Momencik, trwa przetwarzanie danych   loading-animation

#24320

przez (PW) ·
| Do ulubionych
Pracuję w niewielkiej, "rodzinnej" firmie zajmującej się dostarczaniem internetu w pewnym rejonie Warszawy. Staż mam tu prawie dwuletni, więc uodporniłam się na różnego rodzaju klientów, ale nigdy nie zapomnę mojego "chrztu bojowego".

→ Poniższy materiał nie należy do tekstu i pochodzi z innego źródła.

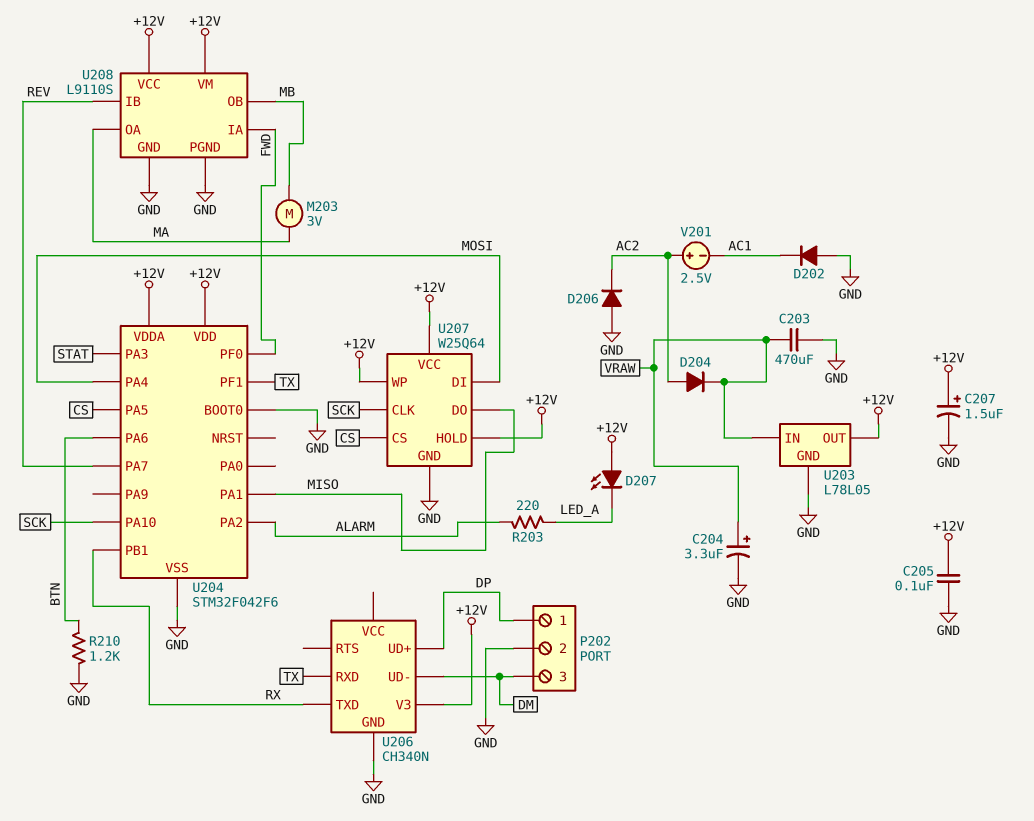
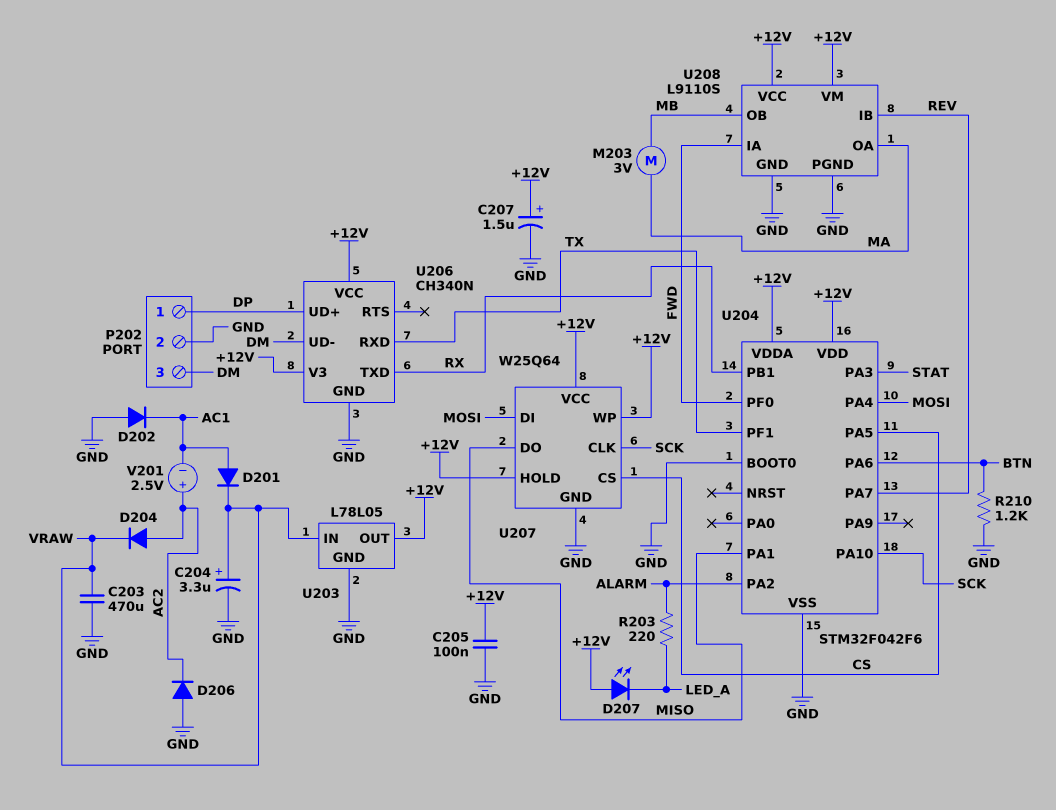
D201: none -> diode (A AC1, K VRAW)
U206 pin VCC: none -> +12V

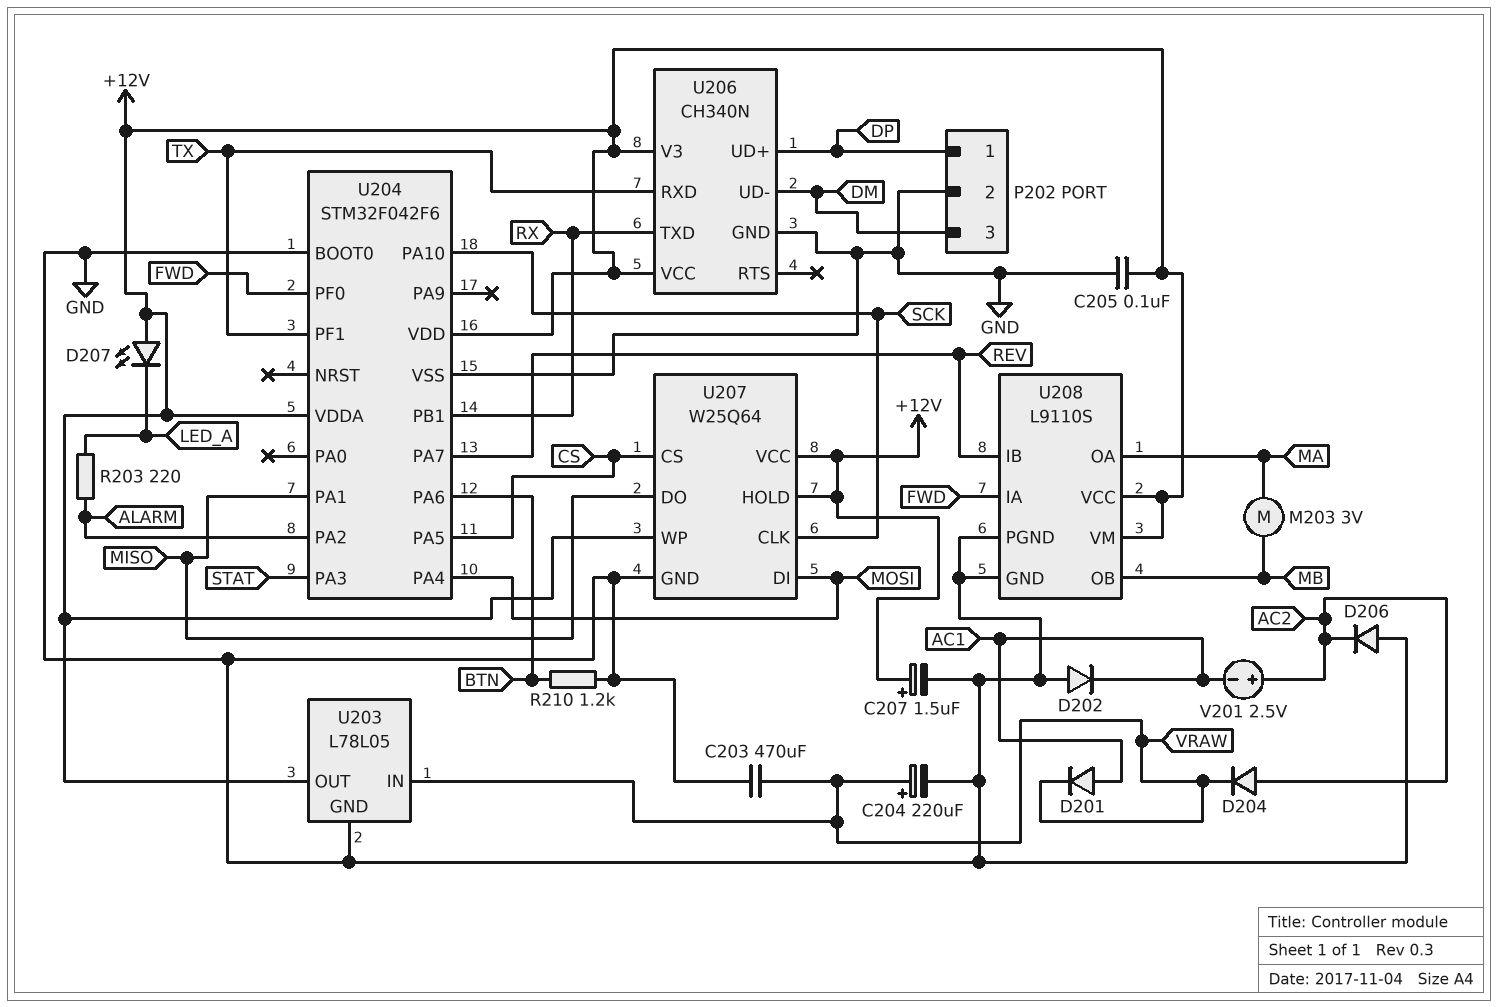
C204: 3.3uF (plus VRAW, minus GND) -> 220uF (plus VRAW, minus GND)

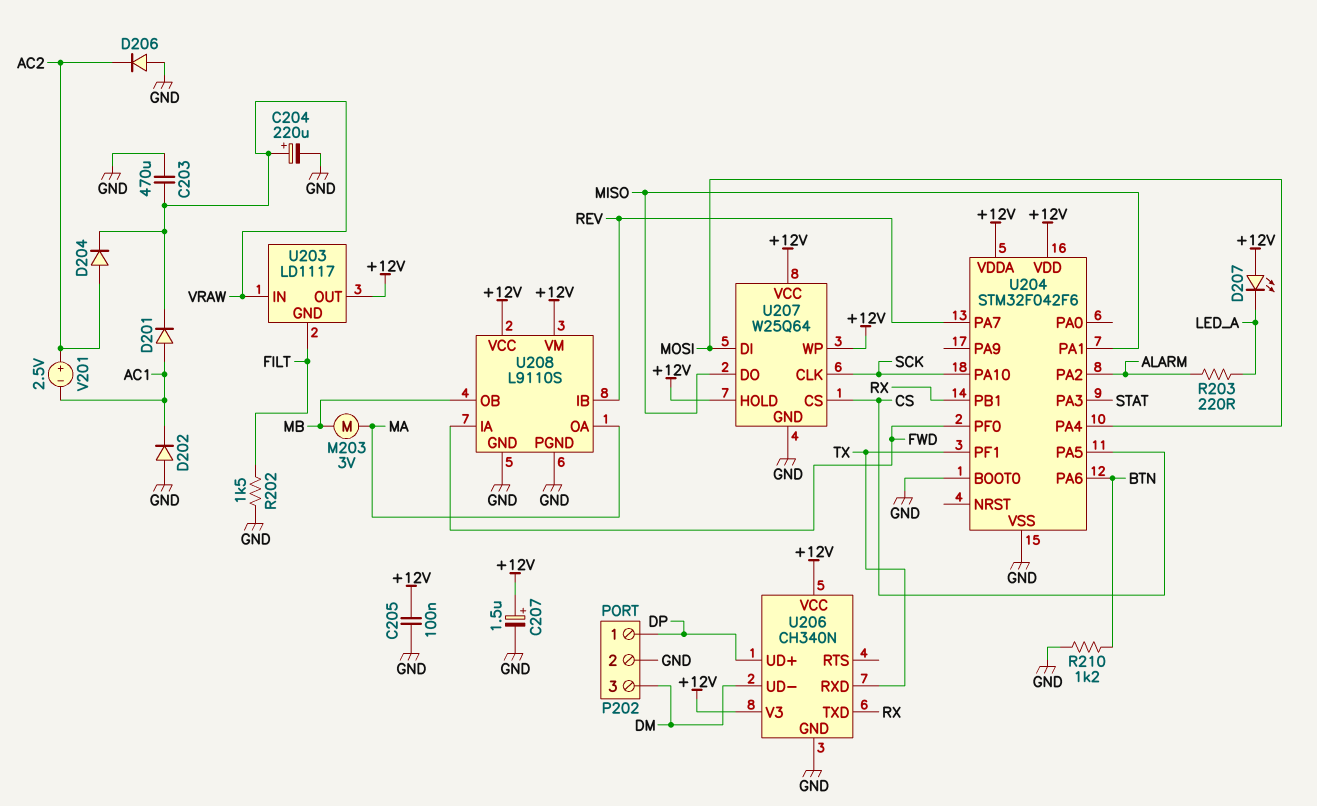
R202: none -> 1.5k (FILT, GND)
U203: L78L05 -> LD1117
U203 pin GND: GND -> FILT

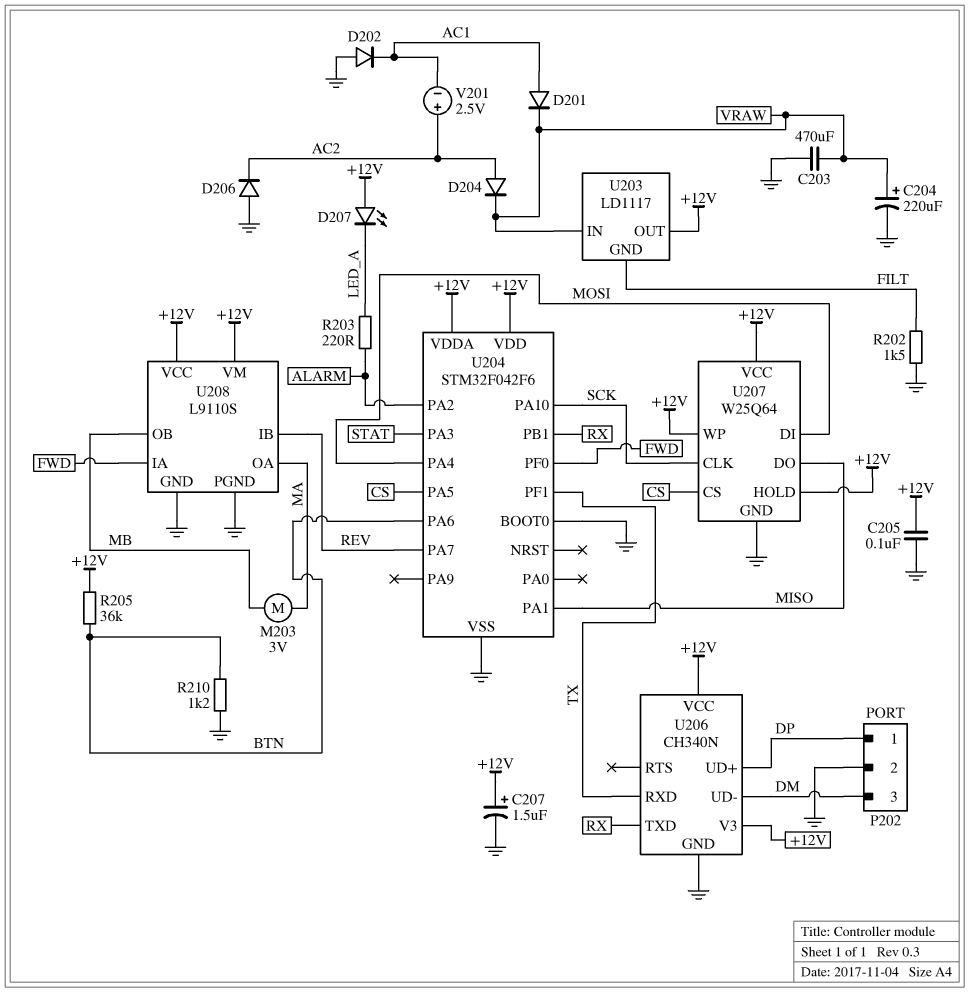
R205: none -> 36k (+12V, BTN)

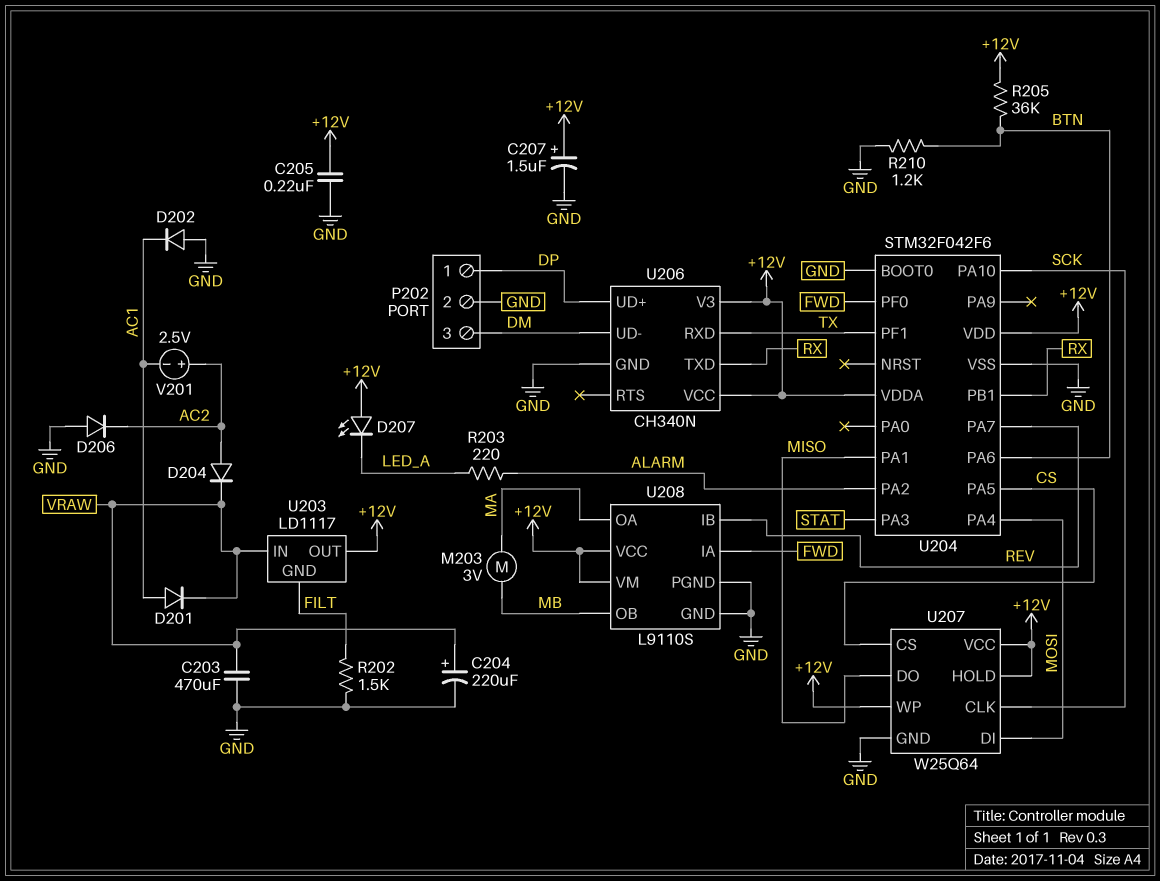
C205: 100nF (+12V, GND) -> 220nF (+12V, GND)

Dzień jak co dzień, maile, telefony w sprawach mniej bądź bardziej ważnych - nic szczególnego. Ale do czasu. Dzwoni telefon na biurku kolegi serwisanta, a że ten akurat wyszedł, to telefon po dwóch sygnałach został przekierowany na moje biurko. Jak gdyby nigdy nic odbieram, formułka standardowa na powitanie nie dana była mi być dokończona, bo o to słyszę:
- WY NIEROBY! ZŁODZIEJE! ILE TAK MOŻNA?!
Ja oczywiście, że może najpierw Pani powie o co chodzi.
- JAK TO O CO?! INTERNETU NIE MAM!
Już wiem, że będzie ciężko. Przystępuje do standardowych pytań czy lampki na routerze się świecą, czy kabelek jest podłączony, czy zasilanie jest ok.
- TO TY TO POWINNAŚ WIEDZIEĆ CZEMU MI NIE DZIAŁA!!!
A, jesteśmy już na Ty? No niestety nie.
(Ja) - Proszę mi wybaczyć, ale bez odpowiedzi na te pytania nie mogę jakkolwiek Pani pomóc. Proszę podejść do routera i sprawdzić kabelek od zasilania, zaczniemy diagnozować problem.
(Klientka) - NIGDZIE NIE BĘDĘ ŁAZIĆ! TY JESTEŚ ZA TO GÓWNIARO ODPOWIEDZIALNA, ŻEBY SIĘ ZNAĆ NA TYCH USTERKACH!
(J) - Nie proszę pani, bo jestem pracownikiem biura obsługi klienta, a nie technikiem i w głębszych problemach nie pomogę, ale jak najbardziej mogę pomóc we wstępnej analizie problemu. Czy może Pani podejść do routera?
(K) - TO JA Z JAKĄŚ SEKRETARKĄ ROZMAWIAM?! TECHNIKA MI DAJ NATYCHMIAST!
(J) - Przykro mi, nie mogę teraz przełączyć. To podejdzie Pani do tego routera czy będziemy nadal zgadywać co się dzieje?
I tu zaczęło się apogeum.
(K) - NIE BĘDZIESZ MI GÓWNIARO MÓWIŁA CO MAM ROBIĆ! JA PŁACE NA TWOJĄ PENSJĘ I MASZ MNIE ŁĄCZYĆ DO TECHNIKA! PEWNIE JESTEŚ PO PODSTAWÓWCE I NAWET TEGO ZROBIĆ NIE UMIESZ, OBSZCZYMURY SĄ W TEJ WASZEJ FIRMIE! JA ŻĄDAM RABATU, BO JESTEŚMY POWAŻNĄ FIRMĄ KTÓRA PŁACI WAM KROCIE CO MIESIĄC (tak, płaca 90 zł... majątek jak nic) I WYMAGAM NATYCHMIASTOWEJ INTERWENCJI! MA KTOŚ TU PRZYJŚĆ I...
Tu nie wytrzymałam.
(J) Szanowna Pani, najwyraźniej nie potrzebuje Pani pomocy skoro nie chce Pani wykonać mojej prostej prośby. Jak Pani zechcę znów porozmawiać, a nie krzyczeć i obrażać, to zapraszam ponownie.
I odłożyłam słuchawkę.

Po 10 sekundach dzwoniła znowu, ja nie odebrałam. Dzwoniła jeszcze z 10 razy, aż przyszedł technik i odebrał. Zadawał jej te same pytania, ona nadal twierdziła że to my jesteśmy od diagnozowania a nie ona. Kolega powiedział, że przyjdzie ale to kosztuje 50 zł netto za godzinę jego pracy. Wtedy to dopiero zaczęła się drzeć! Słyszałam ją 6 metrów dalej. Złodzieje, oszuści i szuje padały po 100 razy na minutę. Kolega podobnie jak ja "podziękował" za rozmowę i się rozłączył.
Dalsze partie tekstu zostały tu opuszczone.